Film still from LaBruce’s movie Skin Flick. Courtesy peres projects, Los Angeles.


Forget about fag bashing. It's time for a little equal opportunity straight bashing. When I was a sissy homo punk in the 80s, big macho het boys with foot-tall Mohawks and Crass jackets, conveniently setting their radical, anarcho-leftist leanings aside for a moment, would punch me in the nose for showing queer super-8 movies in punk venues. Their avowed neo-Nazi skinhead enemies at the same show, now united in homo hatred, would run over and spit on me in solidarity. My punk dyke friends would form a human shield, but the damage was already done. From that point on, I would dedicate much of my work to pushing overt homosexuality into the faces of heterosexuals, both virulent homophobes and liberal bleeding hearts alike.

It's the femmie homosexual people can't stand the most, especially if he's sexually aggressive and unapologetic about it, so that's the image we set out to promote. We used to refer to heterosexuals as breeders back then. Child-hating W. C. Fields was our idol, and we loved Roman Polanski in The Tenant—you know, the part where, dressed in drag, he walks over to a little boy in a park and slaps him across the face for no reason. Why do people who breed think they're so special, we puzzled, bringing a kid into this overpopulated, war-ravaged world, desperately trying to grasp onto some pathetic shard of immortality? In the sage words of Kim and Kelley Deal (of the Breeders, no less), "If you're so special, why aren't you dead?"

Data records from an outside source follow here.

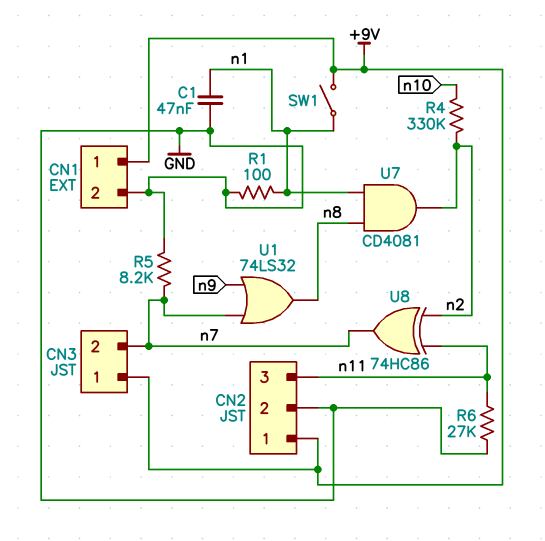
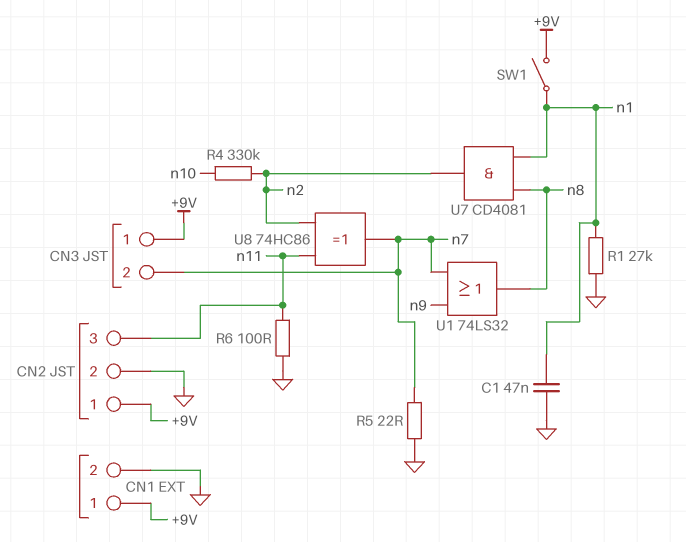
R1: 100 (GND, n1) -> 27k (GND, n1)
R5: 8.2k (GND, n7) -> 22 (GND, n7)
R6: 27k (GND, n11) -> 100 (GND, n11)

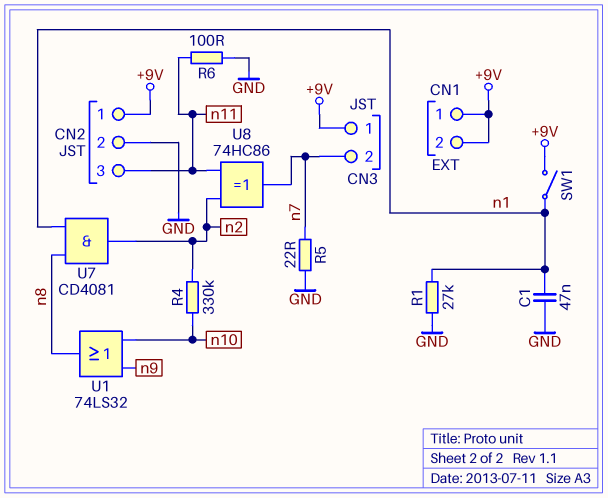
CN1 pin 2: GND -> +9V
U1: OR 74LS32 (in n7, in n9, out n8) -> OR 74LS32 (in n9, in n10, out n8)

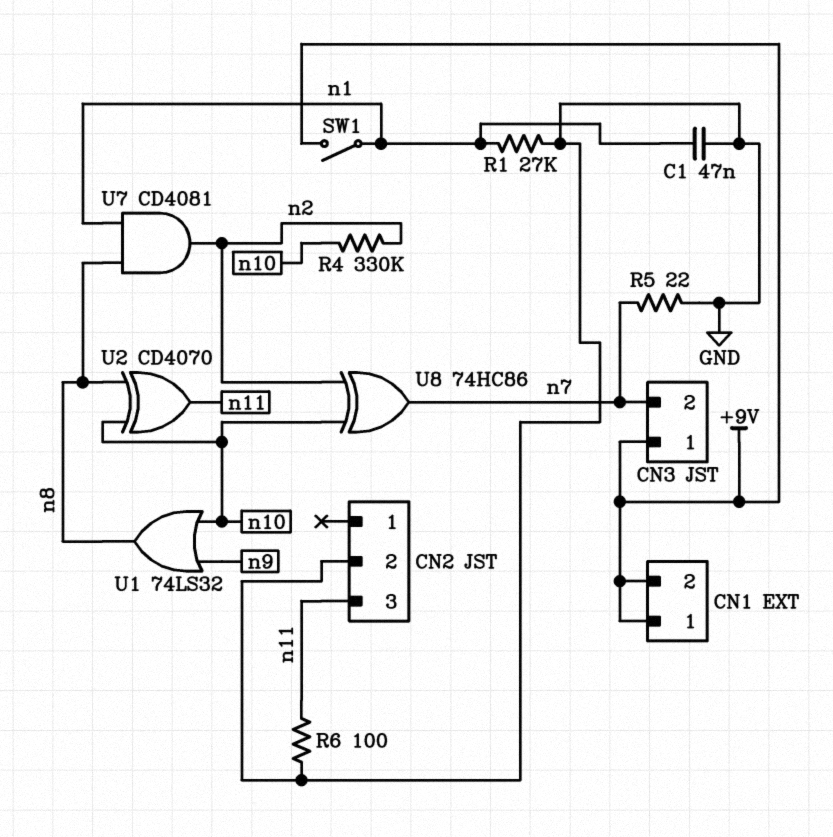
CN2 pin 1: +9V -> none
U2: none -> XOR CD4070 (in n8, in n10, out n11)
U8: XOR 74HC86 (in n2, in n11, out n7) -> XOR 74HC86 (in n2, in n10, out n7)

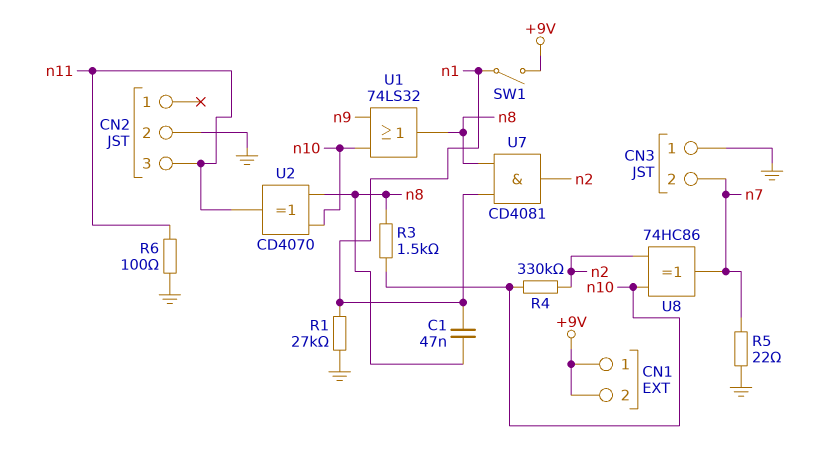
C1: 47nF (GND, n1) -> 47nF (n1, n8)
CN3 pin 1: +9V -> GND
R3: none -> 1.5k (n8, n10)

At my university there was a group called the League Against Homosexuals. Their motto, spread on leaflets across campus, was "Queers don't produce, they seduce." I adopted their credo as my own in the most public way possible. But today, twentysomething homosexuals, especially the ones who read Vice, think it's cool to be discreet about their faggotry, to act as if it doesn't have any effect on the rest of their lives or anyone else's. We used to call that "the closet."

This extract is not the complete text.